Cordeliers


The Society of the Friends of the Rights of Man and of the Citizen, mainly known as Cordeliers Club, was a populist political club during the French Revolution from 1790 to 1794, when the Reign of Terror ended and the Thermidorian Reaction began. The club campaigned for universal suffrage and direct democracy, including the referendum. It energetically served as a watchdog looking for signs of abuse of power by the men in power. By 1793, it was challenging the centralization of power by Robespierre and his Committee of Public Safety. They responded by arresting the leadership, charging them with conspiring to overthrow the Convention. The leaders were guillotined and the club disappeared.

History

The club had its origins in the Cordeliers district, a famously radical area of Paris called, by Camille Desmoulins, "the only sanctuary where liberty has not been violated". Under the leadership of Georges Danton, this district had played a significant role in the Storming of the Bastille and was home to several notable figures of the Revolution, including Danton himself, Desmoulins and Jean-Paul Marat—on whose behalf the district placed itself in a state of civil rebellion, when in January 1790 it refused to allow the execution of a warrant for his arrest that had been issued by the Châtelet.
Having issued in November 1789 a declaration affirming its intent to "oppose, as much as we are able, all that the representatives of the Commune may undertake that is harmful to the general rights of our constituents", the Cordeliers district remained in conflict with the Parisian government throughout the winter and spring of 1790. In May and June 1790, the previous division of Paris into 60 districts was by decree of the National Assembly replaced by the creation of 48 sections. This restructuring abolished the Cordeliers district.
Anticipating this dissolution, the leaders of the Cordeliers district founded in April 1790 the Société des Amis des droits de l’homme et du citoyen, a popular society which would serve as an alternative means of pursuing the goals and interests of the district. This society held its meetings in the Cordeliers Convent and quickly became known as the Club des Cordeliers. It took as its motto the phrase Liberté, égalité, fraternité.
The membership fees of this society were fixed low and thus affordable to a more diverse range of citizens than those of many other political clubs at the time, including the Jacobin Club. There were no other restrictions on membership. The Cordeliers presented themselves as exceptionally populist and they prided themselves on counting working men and women among their members. A contemporary account describes one meeting:
About three hundred persons of both sexes filled the place; their dress was so unkempt and so filthy that one would have taken them for a gathering of beggars. The Declaration of the Rights of Man was stuck on the wall, crowned by crossed daggers. Plaster busts of Brutus and William Tell were placed on each side, as if expressly to guard the Declaration. Facing, behind the tribune, as supporters, there appeared busts of Mirabeau and Helvétius, with Jean-Jacques Rousseau in the middle.

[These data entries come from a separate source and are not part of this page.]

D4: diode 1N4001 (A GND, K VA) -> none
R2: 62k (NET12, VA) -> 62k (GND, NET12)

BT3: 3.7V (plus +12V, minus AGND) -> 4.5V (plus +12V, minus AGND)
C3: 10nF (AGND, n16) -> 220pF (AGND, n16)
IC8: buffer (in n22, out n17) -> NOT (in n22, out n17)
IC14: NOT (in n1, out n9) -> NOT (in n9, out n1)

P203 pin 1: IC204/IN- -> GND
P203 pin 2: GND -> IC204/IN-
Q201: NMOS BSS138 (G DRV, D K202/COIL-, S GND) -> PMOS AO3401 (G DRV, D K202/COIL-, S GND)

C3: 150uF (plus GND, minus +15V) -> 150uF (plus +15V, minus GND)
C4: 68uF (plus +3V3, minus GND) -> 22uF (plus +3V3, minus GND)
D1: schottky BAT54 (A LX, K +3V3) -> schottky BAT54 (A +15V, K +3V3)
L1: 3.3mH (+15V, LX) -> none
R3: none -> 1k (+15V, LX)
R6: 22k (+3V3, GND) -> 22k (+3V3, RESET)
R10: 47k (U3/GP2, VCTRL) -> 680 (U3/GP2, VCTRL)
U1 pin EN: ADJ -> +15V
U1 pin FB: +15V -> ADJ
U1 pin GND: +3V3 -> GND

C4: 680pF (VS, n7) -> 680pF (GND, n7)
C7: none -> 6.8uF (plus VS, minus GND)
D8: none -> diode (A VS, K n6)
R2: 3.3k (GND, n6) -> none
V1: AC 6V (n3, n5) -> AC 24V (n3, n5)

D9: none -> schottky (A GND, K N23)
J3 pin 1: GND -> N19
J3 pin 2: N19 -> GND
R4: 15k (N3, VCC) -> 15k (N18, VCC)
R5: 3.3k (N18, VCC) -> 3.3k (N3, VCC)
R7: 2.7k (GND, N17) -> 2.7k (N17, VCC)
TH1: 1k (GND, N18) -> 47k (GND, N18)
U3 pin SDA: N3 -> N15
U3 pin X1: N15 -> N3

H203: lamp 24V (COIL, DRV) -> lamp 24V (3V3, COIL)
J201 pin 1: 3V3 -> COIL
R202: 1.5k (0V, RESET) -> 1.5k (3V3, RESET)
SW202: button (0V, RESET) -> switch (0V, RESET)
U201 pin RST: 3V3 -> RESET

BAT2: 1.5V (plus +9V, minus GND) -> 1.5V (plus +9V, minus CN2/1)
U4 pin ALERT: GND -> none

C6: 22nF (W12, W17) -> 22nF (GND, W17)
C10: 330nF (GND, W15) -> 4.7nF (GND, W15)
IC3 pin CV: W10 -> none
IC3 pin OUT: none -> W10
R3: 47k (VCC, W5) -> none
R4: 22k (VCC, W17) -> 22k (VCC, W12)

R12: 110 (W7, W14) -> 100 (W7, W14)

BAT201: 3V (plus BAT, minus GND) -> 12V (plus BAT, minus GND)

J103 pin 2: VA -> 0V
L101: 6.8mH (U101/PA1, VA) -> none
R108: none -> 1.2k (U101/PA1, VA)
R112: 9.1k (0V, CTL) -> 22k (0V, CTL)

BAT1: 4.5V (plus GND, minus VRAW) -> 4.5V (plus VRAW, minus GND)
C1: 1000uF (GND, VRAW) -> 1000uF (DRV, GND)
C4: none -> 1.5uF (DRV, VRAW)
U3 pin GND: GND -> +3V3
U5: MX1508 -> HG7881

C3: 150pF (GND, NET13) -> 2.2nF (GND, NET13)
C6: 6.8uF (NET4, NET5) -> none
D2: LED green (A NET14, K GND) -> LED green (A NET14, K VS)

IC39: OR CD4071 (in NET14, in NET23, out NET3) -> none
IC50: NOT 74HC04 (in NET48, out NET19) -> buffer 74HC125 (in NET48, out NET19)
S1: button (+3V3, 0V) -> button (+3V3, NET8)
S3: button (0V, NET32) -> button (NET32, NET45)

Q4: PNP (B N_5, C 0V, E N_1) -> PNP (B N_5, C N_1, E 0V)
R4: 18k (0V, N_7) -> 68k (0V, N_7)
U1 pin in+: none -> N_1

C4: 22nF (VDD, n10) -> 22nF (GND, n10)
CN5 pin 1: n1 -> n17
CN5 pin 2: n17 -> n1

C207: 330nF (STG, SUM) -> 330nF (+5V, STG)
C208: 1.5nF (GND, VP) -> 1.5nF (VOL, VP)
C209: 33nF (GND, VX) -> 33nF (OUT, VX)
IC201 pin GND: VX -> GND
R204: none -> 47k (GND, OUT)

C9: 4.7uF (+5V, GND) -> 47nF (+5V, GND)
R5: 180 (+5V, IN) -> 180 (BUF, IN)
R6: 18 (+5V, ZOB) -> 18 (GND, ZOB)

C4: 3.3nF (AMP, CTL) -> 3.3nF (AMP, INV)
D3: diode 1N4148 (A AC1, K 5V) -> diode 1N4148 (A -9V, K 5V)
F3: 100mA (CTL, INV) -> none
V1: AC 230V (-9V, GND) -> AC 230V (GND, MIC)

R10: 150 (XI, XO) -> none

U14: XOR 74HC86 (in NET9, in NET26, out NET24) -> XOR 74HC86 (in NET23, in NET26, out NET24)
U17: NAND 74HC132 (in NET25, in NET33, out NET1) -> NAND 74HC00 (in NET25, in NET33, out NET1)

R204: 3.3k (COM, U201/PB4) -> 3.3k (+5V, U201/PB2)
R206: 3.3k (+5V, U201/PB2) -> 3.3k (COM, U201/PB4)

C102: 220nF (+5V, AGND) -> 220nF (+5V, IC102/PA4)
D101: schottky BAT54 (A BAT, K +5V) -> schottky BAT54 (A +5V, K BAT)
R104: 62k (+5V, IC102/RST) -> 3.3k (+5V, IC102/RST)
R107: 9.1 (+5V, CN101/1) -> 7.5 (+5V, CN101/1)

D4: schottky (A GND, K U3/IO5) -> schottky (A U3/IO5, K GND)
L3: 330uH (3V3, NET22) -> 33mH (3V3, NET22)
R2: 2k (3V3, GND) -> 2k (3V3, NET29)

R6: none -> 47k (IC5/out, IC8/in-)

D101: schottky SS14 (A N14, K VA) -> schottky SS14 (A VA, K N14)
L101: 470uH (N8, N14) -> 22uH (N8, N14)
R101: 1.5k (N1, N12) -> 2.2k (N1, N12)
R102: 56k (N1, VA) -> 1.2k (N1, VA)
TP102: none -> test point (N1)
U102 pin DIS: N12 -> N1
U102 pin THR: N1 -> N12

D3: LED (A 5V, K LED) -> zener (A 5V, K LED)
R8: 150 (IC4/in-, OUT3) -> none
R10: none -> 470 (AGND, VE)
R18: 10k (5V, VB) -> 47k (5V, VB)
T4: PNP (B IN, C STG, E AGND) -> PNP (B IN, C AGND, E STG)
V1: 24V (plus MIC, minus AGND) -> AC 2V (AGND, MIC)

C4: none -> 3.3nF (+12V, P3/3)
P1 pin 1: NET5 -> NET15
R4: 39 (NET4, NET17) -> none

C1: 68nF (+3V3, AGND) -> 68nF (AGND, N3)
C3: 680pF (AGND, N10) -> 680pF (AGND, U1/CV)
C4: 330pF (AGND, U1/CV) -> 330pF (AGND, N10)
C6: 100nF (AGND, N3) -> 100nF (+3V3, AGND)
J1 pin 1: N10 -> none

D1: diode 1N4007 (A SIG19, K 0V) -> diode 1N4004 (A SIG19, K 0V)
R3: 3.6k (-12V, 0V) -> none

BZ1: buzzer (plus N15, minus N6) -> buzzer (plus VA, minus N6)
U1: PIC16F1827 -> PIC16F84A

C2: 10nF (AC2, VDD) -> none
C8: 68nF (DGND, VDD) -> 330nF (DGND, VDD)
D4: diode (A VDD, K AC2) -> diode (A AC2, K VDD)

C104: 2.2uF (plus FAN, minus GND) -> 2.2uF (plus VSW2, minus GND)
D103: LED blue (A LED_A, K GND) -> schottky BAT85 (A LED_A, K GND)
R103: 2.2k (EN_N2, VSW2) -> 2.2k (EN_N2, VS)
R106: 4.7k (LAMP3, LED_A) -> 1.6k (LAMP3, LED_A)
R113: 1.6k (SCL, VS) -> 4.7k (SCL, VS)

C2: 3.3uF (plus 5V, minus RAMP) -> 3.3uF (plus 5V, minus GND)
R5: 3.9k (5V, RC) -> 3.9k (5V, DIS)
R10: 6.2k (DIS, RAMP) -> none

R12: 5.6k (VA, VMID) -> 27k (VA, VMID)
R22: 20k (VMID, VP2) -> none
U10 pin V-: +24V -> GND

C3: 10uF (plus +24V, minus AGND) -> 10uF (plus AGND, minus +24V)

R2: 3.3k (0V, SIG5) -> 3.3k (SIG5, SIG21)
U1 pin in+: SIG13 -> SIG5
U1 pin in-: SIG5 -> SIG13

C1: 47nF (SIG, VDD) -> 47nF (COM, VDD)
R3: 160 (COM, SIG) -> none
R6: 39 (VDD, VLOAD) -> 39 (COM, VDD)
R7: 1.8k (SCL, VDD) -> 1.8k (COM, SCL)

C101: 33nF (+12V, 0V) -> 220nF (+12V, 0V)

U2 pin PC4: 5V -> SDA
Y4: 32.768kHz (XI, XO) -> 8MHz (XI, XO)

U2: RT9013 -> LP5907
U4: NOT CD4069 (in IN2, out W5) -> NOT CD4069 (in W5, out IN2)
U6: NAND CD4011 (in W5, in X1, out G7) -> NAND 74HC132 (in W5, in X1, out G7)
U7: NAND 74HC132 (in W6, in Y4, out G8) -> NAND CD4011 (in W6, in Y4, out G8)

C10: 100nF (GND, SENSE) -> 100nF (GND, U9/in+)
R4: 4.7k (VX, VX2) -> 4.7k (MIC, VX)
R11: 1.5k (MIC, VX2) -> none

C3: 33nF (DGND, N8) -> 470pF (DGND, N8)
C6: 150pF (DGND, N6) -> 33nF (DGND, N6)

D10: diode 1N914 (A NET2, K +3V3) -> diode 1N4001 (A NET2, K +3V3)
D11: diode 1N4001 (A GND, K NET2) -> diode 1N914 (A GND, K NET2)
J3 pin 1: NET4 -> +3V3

However, the preponderance of Cordeliers were members of the bourgeoisie and its leadership was largely drawn from the educated middle classes.
On 21 June 1791, following an attempt by the royal family to flee Paris, the Cordeliers moved to draft a petition which offered the National Assembly a choice between the immediate deposition of Louis XVI or a national referendum on the future of the monarchy. The Cordeliers actively moved against the majority interests in this case. Large demonstrations in support of this and similar petitions led to civil unrest, and culminated in the Champ de Mars Massacre on 17 July. The National Guard, led by the Marquis de Lafayette, fired on the protestors, resulting in the deaths of at least dozen of them. Subsequent action taken against the Cordeliers included the closing of the Cordeliers Convent to them and the issuing of arrest warrants for Danton and Desmoulins. Despite these measures, the society remained a highly influential force in Parisian politics.
The Cordeliers participated significantly in the planning and execution of the 10 August 1792 insurrection. Danton, at this time perhaps the most powerful figure within the Cordeliers Club, acted—in Hilaire Belloc's words—as "the organizer and chief of the insurrection" and was appointed Minister of Justice in the government that resulted, with Desmoulins and Fabre d'Églantine—both prominent members of the Cordeliers Club—as his secretaries.
Subsequent to this insurrection and to the September Massacres that followed closely on its heels, the Cordeliers Club became increasingly the province of ultra-revolutionary factions, particularly the Hébertists, who advocated extreme measures to intensify the Terror.
In December 1793, Desmoulins began publishing a journal entitled the Vieux Cordelier or "Old Cordelier", which attempted to reclaim the title of the society from those who had associated it with extremism. In the seven numbers of the journal, Desmoulins attacked the Hébertists and called for an end to the Terror, comparing revolutionary Paris to Rome under the tyrants. The Hébertists were arrested and on 24 March 1794 and executed, but Desmoulins, Danton and the "Old Cordeliers" of the Indulgent Dantonist faction quickly followed them to the guillotine, effectively ending the era of the Cordeliers Club.